Você é daqueles que acham que criticar a polícia é defender bandido? O pensamento binário é fascinante. Para algumas pessoas, a vida é simples: é céu ou inferno. Não existe outra coisa entre um polo e outro, nenhuma área cinzenta, nenhuma dúvida, nada. Para elas, o mundo não é complexo
Leonardo Sakamoto
O pensamento binário é fascinante. Para algumas pessoas, a vida é simples: é céu ou inferno. Não existe outra coisa entre um polo e outro, nenhuma área cinzenta, nenhuma dúvida, nada. Para elas, o mundo não é complexo. As pessoas idiotas é que tentam turvar aquilo que é certo, confundindo a certeza que deus nos deu.
Daí, para a vida fazer sentido, dizem que todos têm que abraçar uma ideia e simplificar o mundo ao máximo. Se você acha que isso é impossível, sem problema: eles te dão uma mãozinha, taxando você.
Por exemplo, para esse tipo, se você critica a atuação da polícia em um operação realizada em uma comunidade pobre ou afirma que há suspeitas de envolvimento de policiais em uma chacina, é um defensor de bandidos, quer a morte de policiais e deseja beber o sangue de crianças sacrificadas em nome de algum demônio. O mais feio deles.
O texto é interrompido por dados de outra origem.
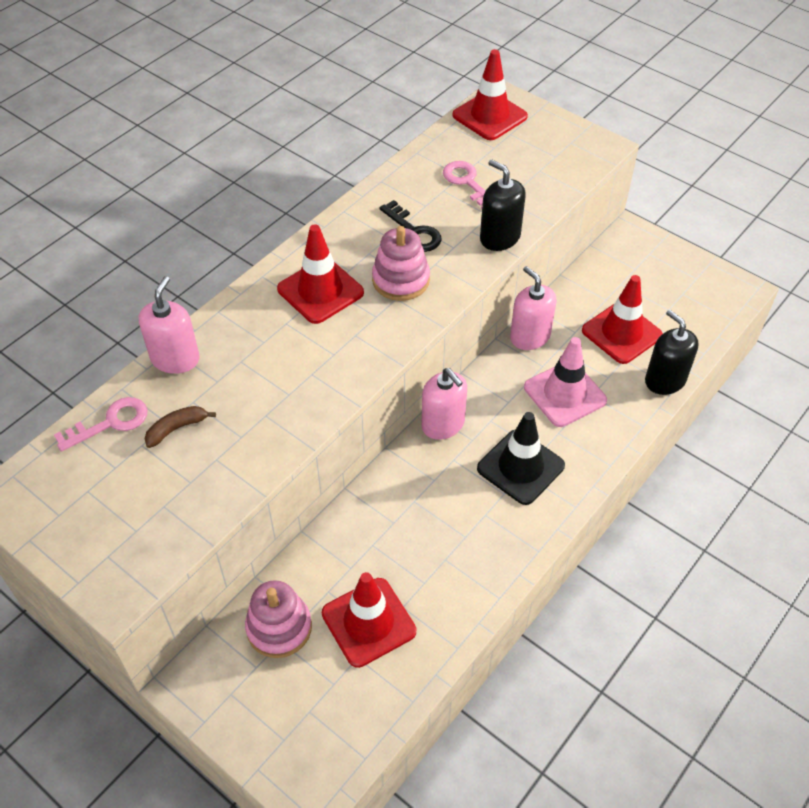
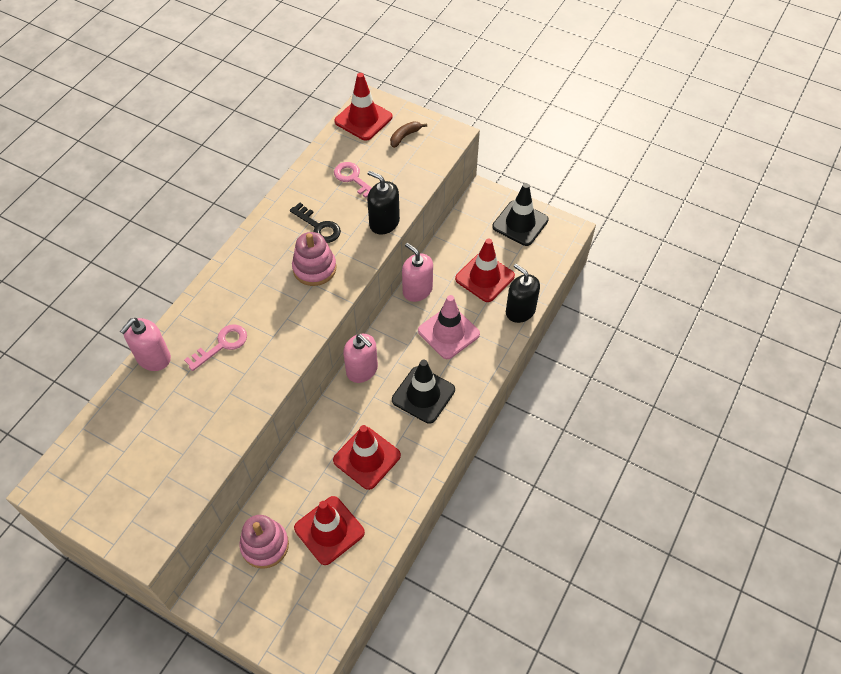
camera: 10 degrees left, 5 degrees up
(110, 423) = (113, 417): pink key -> pink key (222, 345)
(175, 359) = (153, 358): pink soap dispenser -> pink soap dispenser turned 150 degrees counterclockwise
(176, 429) = (165, 414): brown banana -> brown banana (405, 136)
(320, 291) = (255, 286): red traffic cone -> red traffic cone (367, 458)
(676, 274) = (520, 223): none -> black traffic cone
Como já disse aqui várias vezes, independentemente de policiais estarem ou não envolvidos na chacina de 18 pessoas em Osasco e Barueri (SP), precisamos debater profundamente nossa polícia. E isso não se resume a dar bônus a quem matar menos ou aulas de direitos humanos na academia. Passa por revisão sobre o papel, os métodos e o seu caráter em nossa sociedade. Porque o sistema se reproduz no dia a dia.
Alguns setores da corporação estão impregnados com a ideia de que nada acontecerá com eles caso não cumpram as regras.
Agem à margem da lei em nome do cumprimento da mesma lei – ao torturar para obter respostas, por exemplo. Ou passar por cima dela em proveito próprio – o que pode ser provado pela ação de milícias e grupos de extermínio integrados, muitas vezes, pela banda podre da polícia.
Outra parte, reunindo a maioria dos policiais, segue as regras, mas sabe que a mesma sociedade está pouco se lixando para eles e suas famílias. Pagamos salários ridículos, de fome, e exigimos que se sacrifiquem em nome do nosso patrimônio.
Mudanças incluem um processo de desmilitarização da polícia. As Forças Armadas são formadas para a guerra. Em última instância, militares são treinados para matar. A polícia, por outro lado, não está em guerra com seu próprio povo. Ao menos, não deveria.
Parte da população apoia esse tipo de comportamento policial. Gosta de se enganar e acha que se sente mais segura com o Estado agindo “em guerra” contra a violência – como se isso não fosse, em si, um contrassenso. Essas pessoas são seguidoras da doutrina: “se você apanhou da polícia é porque alguma culpa tem”.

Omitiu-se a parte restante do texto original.